Bible Readings for December 25th
In 2 Kings 23, King Josiah (the great-grandson of King Hezekiah) restores the Passover feast. Even though that restoration of Passover comes much later in time than the story we read here in 2 Chronicles 30, we nevertheless find this statement: “For no such Passover had been kept since the days of the judges who judged Israel, or during all the days of the kings of Israel or of the kings of Judah” (2 Kgs. 23:22).
Notice, however, that the author of 2 Kings doesn’t say that no Passover took place before Josiah but that no such Passover had taken place. The story we read here in 2 Chronicles 30, then, describes not a proper Passover such as the one that Josiah would celebrate many years later but actually a defective Passover. For starters, the Passover was to be observed during the first month (Ex. 12:1–6; Lev. 23:5; Num. 28:16), but yet we read several times in this chapter that Hezekiah’s Passover is held during the second month (2 Chron. 30:2, 13, 15). More than that, a great number of people during the assembly were not properly consecrated (2 Chron. 30:17–18). And yet, we nevertheless see that there was great joy in Jerusalem (2 Chron. 30:26) and that Yahweh himself blessed this celebration of the Passover (2 Chron. 30:20, 27). What can we learn from this?

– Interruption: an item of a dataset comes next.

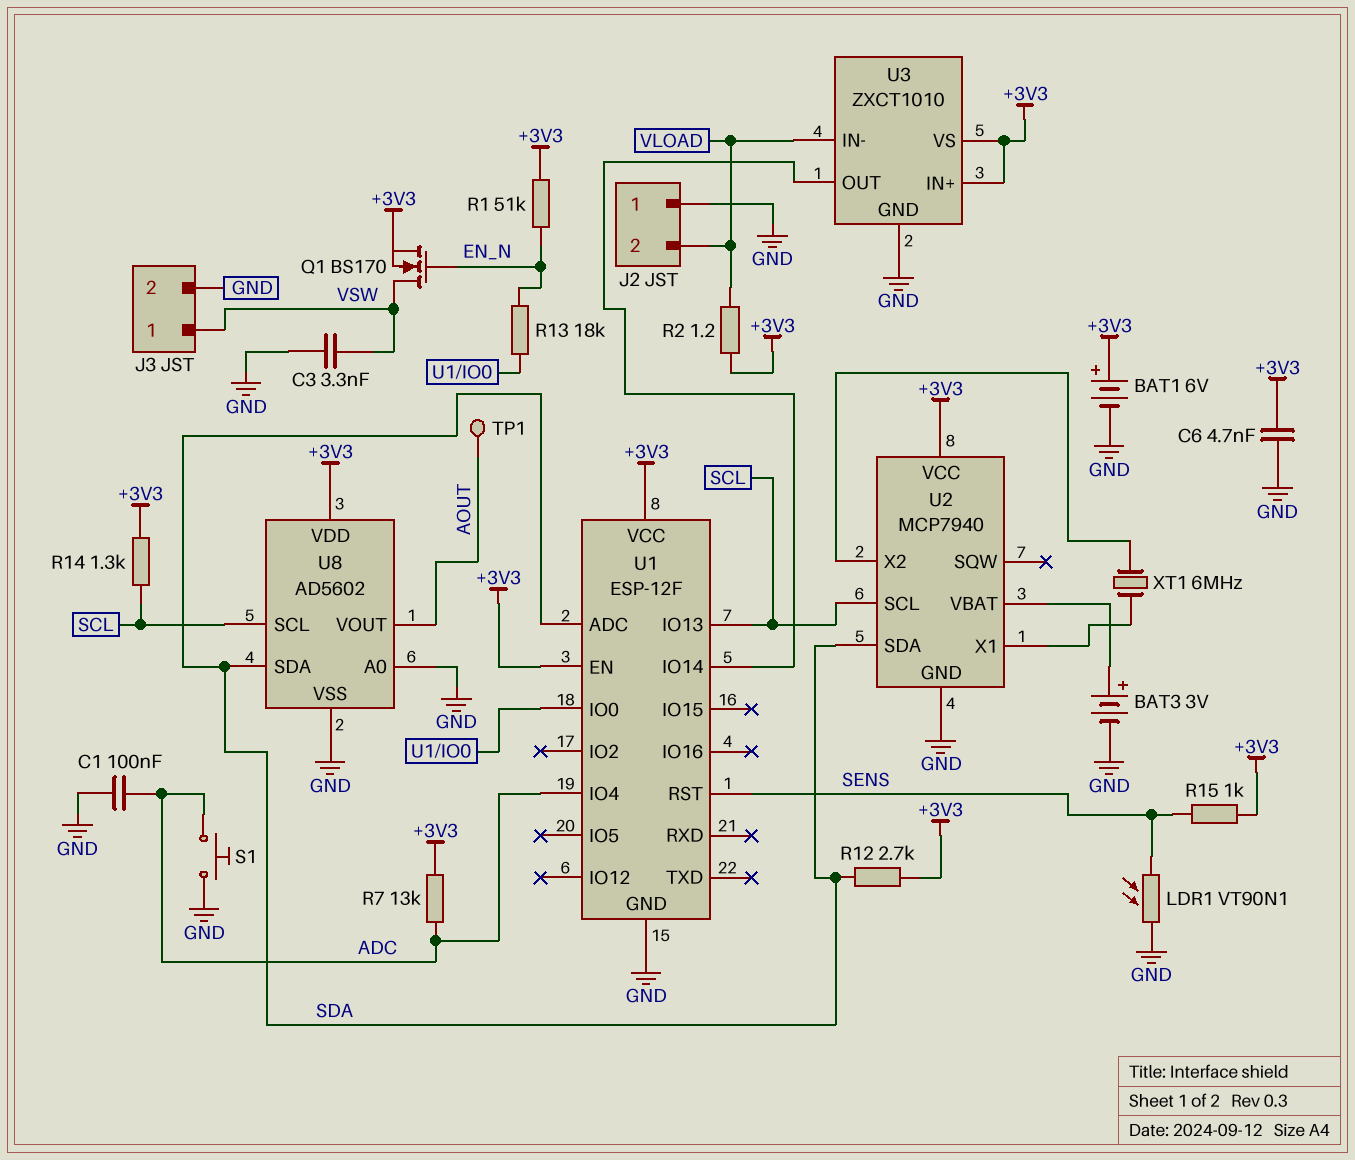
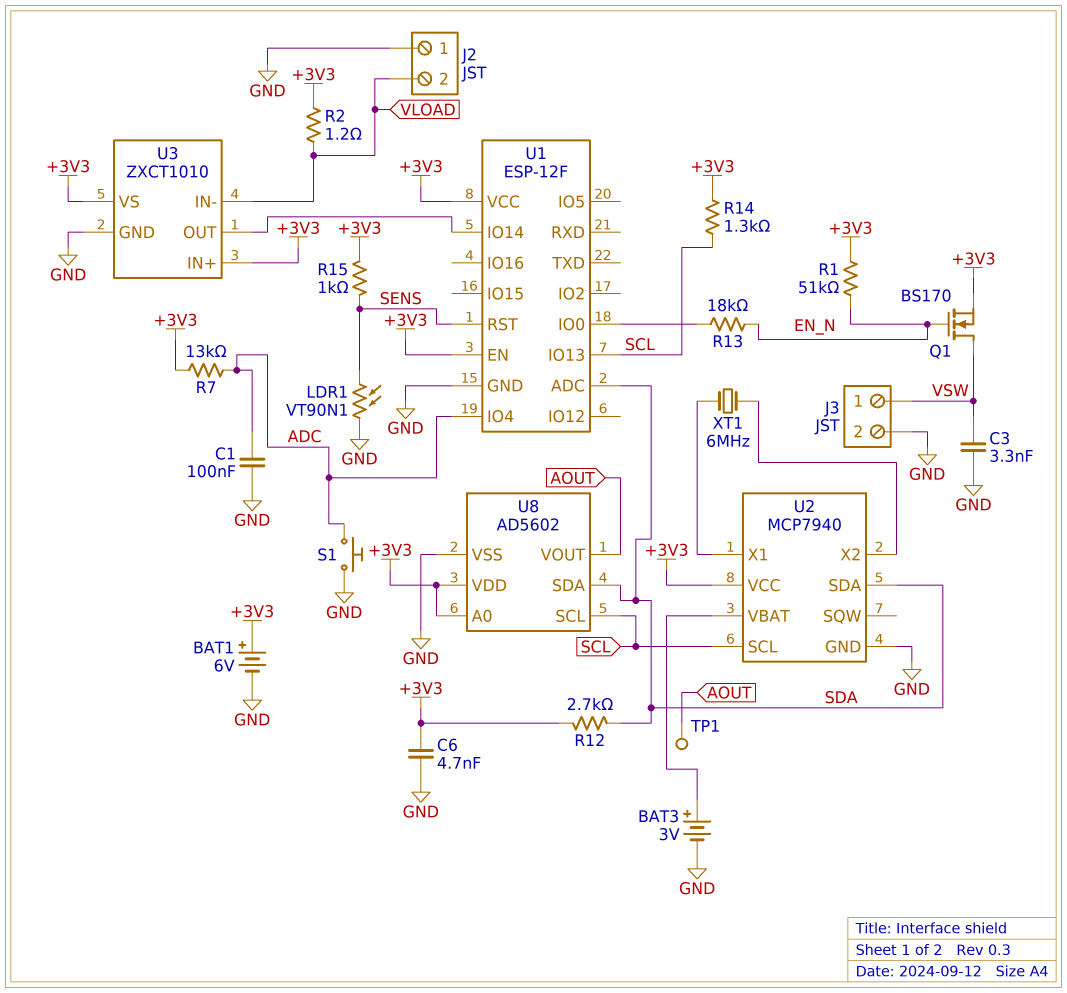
U8 pin A0: GND -> +3V3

It is important to recognize that this was a day of revival, where all the people were guided by Yahweh himself back from the idolatry of Ahaz into true worship: “The hand of God was also on Judah to give them one heart to do what the king and the princes commanded by the word of the LORD” (2 Chron. 30:12). Some details were dropped, but their love for Yahweh leads them to celebrate the Passover imperfectly rather than missing out on Yahweh’s feast completely for another year.
But as good this was, the failure to obey Yahweh in every respect means that this is not as good as it might have been. When King Josiah comes, he reforms the worship of Yahweh’s people further, correcting even the details. Where Hezekiah’s Passover was good, then, Josiah’s Passover was better, so that “no such Passover had been kept since the days of the judges.”
What this means is that we cannot rationalize a lack of joy in worship by appealing to the fact that we worship correctly, but we also cannot sacrifice the true means of worship that God himself instituted (reading and preaching the word, prayer, and the sacraments) in order to try to find joy in some other kind of worship. Jesus came to reform worship in his church so that we might forevermore worship Yahweh in both spirit and in truth—with joy and with precision. Which side do you tend to over-emphasize?